Lavender-Orange Crisps Recipe
These delicate little cookies get their tender crispiness from the relatively high butter-sugar to flour ratio. If you desire to use less sugar, you can reduce it to 2/3 or ½ cup and the cookies will still be plenty sweet, they just won’t spread out so thin. Test the recipe both ways and see which you prefer. These are pretty sugary, as the recipe is written, though very tasty.
You can use a mixer or even a wooden spoon for this recipe, if you want to conserve energy. A quick and easy recipe.
1/2 cup (1 stick) unsalted butter, at room temperature
1 cup sugar
2 eggs, room temperature
1-2 tsp. vanilla extract
1 tsp. dry lavender buds, chopped
1 cup all-purpose flour
1/2 cup whole wheat pastry flour
2 tsp. baking powder
grated rind of 1 orange
1) Preheat the oven to 375º F.
2) Cream the butter and sugar together until light and fluffy.
3) Beat in the eggs, vanilla, lavender and orange zest.
3) Combine the flours and baking powder, and stir them into the butter mixture. Drop the batter by teaspoons onto an ungreased baking sheet. If you like, you can put a layer of parchment down on the cookie sheet first.
4) Bake 8 to 10 minutes or until lightly browned. Let the cookies cool slightly before removing to a cooling rack. Delectable!

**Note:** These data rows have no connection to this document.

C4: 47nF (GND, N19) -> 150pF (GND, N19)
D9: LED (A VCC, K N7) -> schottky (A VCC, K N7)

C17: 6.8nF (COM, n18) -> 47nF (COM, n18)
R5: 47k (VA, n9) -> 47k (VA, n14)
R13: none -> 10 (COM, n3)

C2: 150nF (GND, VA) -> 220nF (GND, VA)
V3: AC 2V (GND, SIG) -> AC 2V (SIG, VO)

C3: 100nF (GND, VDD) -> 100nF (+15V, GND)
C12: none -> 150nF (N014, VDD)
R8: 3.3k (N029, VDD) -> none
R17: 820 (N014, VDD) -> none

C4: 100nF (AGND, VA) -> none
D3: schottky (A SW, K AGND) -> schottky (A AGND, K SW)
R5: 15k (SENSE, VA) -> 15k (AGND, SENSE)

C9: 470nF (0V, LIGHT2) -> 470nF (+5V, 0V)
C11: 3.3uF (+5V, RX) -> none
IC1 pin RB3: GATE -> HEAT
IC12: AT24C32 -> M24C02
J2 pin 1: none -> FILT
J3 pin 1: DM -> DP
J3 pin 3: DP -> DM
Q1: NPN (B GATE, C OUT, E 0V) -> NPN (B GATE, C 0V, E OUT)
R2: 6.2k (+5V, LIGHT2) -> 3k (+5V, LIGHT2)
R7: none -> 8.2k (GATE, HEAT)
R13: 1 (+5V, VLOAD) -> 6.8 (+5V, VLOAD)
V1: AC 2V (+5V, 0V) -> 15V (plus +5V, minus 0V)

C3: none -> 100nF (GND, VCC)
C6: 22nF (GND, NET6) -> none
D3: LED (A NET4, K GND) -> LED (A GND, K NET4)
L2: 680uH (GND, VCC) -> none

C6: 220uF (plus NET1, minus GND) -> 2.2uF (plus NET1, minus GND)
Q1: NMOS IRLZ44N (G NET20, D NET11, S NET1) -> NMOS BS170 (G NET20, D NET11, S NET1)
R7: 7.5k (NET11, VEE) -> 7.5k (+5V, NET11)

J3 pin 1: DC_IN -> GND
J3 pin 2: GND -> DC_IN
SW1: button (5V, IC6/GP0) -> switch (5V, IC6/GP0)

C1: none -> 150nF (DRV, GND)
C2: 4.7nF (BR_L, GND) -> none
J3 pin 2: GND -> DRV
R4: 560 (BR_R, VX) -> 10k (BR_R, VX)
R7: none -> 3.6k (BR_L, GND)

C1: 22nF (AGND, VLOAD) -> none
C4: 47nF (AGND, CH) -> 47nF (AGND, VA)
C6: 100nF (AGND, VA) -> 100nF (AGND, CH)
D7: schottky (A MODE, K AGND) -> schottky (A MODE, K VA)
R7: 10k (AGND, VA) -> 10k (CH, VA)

Note: If you find yourself loving lavender as a flavoring, I suggest that you grow some of your own. You can even grow it in a pot in your window or on you patio or deck if you don’t have garden space. You can choose Lavandula angustifolia (English Lavender) or L. stoechas (French Lavender), depending which growing zone you live in. Be sure to look for organically raised starter plants, and use only natural fertilizer, such as compost or worm castings to keep the plant organic. No need for bug repellants! Oh, and I just learned that lavender makes a great companion plant that keeps deer away. I’m all for that.